### Records
== == ==

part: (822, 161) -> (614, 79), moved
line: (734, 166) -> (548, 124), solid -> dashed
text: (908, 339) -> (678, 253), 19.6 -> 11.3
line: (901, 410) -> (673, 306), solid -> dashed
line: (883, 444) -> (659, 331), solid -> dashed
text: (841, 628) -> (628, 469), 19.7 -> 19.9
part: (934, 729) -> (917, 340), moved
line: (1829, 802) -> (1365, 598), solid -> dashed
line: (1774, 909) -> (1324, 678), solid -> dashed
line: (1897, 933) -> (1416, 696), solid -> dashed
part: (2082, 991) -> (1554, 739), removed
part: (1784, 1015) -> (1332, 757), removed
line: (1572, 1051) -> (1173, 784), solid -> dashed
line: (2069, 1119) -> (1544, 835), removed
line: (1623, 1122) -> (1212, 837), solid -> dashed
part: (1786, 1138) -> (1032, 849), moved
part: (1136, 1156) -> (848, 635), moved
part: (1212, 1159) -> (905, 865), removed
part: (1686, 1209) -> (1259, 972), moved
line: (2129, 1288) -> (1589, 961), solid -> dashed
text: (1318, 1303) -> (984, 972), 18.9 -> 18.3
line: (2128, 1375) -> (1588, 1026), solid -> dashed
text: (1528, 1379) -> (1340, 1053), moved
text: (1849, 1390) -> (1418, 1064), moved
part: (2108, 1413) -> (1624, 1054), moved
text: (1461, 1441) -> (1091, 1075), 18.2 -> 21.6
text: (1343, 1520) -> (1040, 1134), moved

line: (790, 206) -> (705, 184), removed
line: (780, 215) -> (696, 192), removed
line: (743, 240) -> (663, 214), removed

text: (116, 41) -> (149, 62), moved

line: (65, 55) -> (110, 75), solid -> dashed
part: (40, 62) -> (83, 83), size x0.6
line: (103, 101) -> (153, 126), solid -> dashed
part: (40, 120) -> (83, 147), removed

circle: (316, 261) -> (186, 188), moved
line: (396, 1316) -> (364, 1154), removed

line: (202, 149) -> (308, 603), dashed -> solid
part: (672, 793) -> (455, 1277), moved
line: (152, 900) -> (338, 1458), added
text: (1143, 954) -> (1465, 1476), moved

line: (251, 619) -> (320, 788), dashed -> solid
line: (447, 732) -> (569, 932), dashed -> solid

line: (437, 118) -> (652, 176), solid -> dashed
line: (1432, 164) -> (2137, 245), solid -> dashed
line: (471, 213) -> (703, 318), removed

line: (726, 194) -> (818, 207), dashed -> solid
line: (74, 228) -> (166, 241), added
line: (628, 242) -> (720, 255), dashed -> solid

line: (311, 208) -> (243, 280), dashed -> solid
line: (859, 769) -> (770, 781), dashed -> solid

== == ==

Only these are to be transcribed: the line with "line: (1432, 164)" and every line after it through the last line of the entries, each exactly.

line: (1432, 164) -> (2137, 245), solid -> dashed
line: (471, 213) -> (703, 318), removed

line: (726, 194) -> (818, 207), dashed -> solid
line: (74, 228) -> (166, 241), added
line: (628, 242) -> (720, 255), dashed -> solid

line: (311, 208) -> (243, 280), dashed -> solid
line: (859, 769) -> (770, 781), dashed -> solid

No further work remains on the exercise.